Here’s a bonus tip – use your workout library! Create different workout folders organized by the ATP period. Once you’ve created a workout once — with the Structured Workout Builder, ideally — all you need to do to use the workout again is find the workout folder where you’ve saved it and drag and drop it into your training plan. Your efficiency will sky-rocket. For a more in-depth take on planning your weeks see this article.
You’ve finished writing all your workouts but you’re not done yet – you have to build your training plan guide.
Creating a Training Plan Guide
As a coach, it’s easy to forget that many prospective buyers do not understand training terminology like ‘Z2’ or ‘threshold.’ Put together a guide that anticipates questions about your plan. It’s helpful to imagine that the training plan purchaser is learning to train for the first time.
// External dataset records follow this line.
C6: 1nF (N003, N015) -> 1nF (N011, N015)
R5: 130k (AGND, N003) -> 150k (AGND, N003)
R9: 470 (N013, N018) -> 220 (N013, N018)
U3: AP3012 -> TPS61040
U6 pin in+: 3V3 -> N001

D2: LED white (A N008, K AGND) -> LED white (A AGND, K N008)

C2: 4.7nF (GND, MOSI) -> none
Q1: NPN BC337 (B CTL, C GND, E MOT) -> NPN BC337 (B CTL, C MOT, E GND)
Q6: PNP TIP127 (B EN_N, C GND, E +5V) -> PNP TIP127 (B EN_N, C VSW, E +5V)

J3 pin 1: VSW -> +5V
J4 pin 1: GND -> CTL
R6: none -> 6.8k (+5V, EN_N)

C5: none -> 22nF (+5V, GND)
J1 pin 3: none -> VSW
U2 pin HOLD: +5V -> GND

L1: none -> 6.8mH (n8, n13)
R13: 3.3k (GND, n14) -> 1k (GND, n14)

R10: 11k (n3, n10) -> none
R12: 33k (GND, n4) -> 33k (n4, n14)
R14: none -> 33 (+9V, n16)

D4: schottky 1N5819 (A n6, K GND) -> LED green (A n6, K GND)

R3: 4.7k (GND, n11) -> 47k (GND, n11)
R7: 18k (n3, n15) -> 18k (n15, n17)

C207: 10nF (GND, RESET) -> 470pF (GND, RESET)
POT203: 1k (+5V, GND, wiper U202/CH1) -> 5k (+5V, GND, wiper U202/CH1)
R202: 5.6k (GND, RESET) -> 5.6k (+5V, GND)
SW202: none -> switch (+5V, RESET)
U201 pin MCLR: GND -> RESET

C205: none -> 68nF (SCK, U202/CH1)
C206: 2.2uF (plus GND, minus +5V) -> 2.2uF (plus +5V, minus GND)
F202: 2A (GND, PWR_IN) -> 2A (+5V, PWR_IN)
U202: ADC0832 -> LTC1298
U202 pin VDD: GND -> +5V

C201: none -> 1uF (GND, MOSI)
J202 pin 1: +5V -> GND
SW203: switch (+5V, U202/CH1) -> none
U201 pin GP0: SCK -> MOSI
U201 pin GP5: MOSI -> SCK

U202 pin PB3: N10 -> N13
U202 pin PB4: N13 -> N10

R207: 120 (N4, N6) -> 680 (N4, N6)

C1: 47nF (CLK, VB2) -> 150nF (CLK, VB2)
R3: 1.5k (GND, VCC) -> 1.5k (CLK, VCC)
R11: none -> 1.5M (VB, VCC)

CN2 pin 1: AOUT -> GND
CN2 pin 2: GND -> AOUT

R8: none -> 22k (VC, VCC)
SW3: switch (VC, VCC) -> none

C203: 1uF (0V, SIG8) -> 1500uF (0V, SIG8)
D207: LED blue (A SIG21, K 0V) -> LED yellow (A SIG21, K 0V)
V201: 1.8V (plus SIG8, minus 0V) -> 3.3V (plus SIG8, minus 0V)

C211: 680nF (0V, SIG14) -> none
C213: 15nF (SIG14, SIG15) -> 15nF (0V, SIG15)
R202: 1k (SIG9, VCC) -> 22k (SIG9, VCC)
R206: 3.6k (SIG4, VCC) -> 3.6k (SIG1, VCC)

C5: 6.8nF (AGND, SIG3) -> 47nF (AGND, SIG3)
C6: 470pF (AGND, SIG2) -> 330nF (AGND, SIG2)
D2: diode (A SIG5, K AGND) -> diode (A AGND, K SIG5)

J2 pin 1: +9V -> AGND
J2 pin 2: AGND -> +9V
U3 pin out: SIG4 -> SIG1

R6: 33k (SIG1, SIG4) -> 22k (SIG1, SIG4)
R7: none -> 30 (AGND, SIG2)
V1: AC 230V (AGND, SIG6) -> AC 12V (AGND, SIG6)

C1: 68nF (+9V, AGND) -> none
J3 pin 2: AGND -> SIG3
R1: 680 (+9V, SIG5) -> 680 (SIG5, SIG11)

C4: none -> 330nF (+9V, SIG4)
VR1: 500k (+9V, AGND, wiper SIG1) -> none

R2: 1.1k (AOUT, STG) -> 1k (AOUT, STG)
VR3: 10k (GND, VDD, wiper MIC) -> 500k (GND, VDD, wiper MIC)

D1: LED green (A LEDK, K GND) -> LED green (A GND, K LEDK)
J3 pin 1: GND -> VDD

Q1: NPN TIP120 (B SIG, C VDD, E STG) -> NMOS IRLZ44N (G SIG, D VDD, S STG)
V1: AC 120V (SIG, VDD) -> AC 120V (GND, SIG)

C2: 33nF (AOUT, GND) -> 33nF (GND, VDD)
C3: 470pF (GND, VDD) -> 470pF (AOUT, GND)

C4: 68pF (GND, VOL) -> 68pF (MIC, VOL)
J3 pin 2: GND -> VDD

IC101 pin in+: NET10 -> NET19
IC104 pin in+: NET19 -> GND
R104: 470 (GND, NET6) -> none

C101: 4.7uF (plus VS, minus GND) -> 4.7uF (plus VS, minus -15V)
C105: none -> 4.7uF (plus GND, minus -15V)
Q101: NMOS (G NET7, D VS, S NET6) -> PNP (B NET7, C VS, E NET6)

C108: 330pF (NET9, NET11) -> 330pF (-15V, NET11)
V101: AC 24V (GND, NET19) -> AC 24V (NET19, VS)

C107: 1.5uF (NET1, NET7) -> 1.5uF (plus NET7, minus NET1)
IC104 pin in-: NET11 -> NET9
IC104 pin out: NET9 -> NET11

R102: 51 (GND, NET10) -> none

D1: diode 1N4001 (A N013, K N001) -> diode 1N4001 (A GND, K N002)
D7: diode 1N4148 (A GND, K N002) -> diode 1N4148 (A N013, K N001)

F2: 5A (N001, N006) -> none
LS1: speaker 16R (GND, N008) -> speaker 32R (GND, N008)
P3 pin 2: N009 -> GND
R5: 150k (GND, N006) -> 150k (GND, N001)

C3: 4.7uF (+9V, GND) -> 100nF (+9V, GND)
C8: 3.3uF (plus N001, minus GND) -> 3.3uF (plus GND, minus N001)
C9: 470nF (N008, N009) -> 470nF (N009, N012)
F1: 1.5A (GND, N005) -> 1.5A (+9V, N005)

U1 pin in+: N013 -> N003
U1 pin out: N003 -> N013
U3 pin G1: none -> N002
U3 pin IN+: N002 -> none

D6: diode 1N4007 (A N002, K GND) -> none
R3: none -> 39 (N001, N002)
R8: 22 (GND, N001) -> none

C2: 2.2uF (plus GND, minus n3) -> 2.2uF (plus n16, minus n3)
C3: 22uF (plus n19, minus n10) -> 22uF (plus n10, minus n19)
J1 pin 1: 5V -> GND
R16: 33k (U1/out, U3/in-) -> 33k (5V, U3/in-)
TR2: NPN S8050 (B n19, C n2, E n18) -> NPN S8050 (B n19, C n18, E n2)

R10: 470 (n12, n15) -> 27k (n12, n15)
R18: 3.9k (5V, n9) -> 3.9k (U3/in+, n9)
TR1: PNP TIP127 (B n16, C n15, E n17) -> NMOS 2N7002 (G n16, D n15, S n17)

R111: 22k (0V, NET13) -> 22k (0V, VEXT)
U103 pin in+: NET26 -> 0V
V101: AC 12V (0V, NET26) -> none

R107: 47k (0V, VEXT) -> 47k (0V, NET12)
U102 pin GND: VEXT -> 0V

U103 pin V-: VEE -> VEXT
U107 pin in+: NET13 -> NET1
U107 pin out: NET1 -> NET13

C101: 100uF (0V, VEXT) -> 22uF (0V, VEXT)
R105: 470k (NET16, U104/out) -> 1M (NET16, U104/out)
Create the guide in some sort of document (e.g. .pdf, .doc) and attach it to a custom workout on the first day of the training plan using the paper clip.
Publishing Your Plan
Once that’s finished, it’s time to publish your plan. Click the gear icon on your plan and fill out the ‘Summary’ section. Whatever you write here will appear in the TrainingPeaks training plan store. Describe the plan to the prospective buyer – put some effort into it. This is partly where you’re selling to prospective buyers.
Set the plan category. Select a sport, category, and plan specs. Make sure to choose one, and only one of the following categories under plan specs – ‘Beginner’, ‘Intermediate’, or ‘Advanced.’ Your choice here makes a difference in how your plan surfaces in the TrainingPeaks training plans store. For more on this topic, read here.
Set your training plan price. To get a feel for how to price your plan, search in the TrainingPeaks training plan store and search for a plan of similar length and experience level.
Lastly, publish your plan by clicking the gear icon on the training plan, then clicking the ‘Publish Plan’ tab on the left of the pop-up window. Check where you want to publish your training plans – you can choose between the TrainingPeaks training plan store, a private URL to which you can direct traffic from your website, or both.
Before you publish, take an hour or two for mental space between you and your work and then double-check everything. Check your workouts for clarity and consistency, comb through looking for spelling or grammatical errors, make sure you’ve attached your training plan guide, and make sure the price and training plan copy makes sense. Professionalism shows in the details.
Congratulations! You’ve published your first training plan! I’m sure that took a while – but don’t let that discourage you. The most time-consuming part of the training plan process is building your first plan. Once you’ve built one, you can build others much faster.
It’s a worthwhile investment of your time. Not only have you entered your work into a new marketplace, but you’ve also developed an excellent marketing tool that can lead to new athlete leads down the line.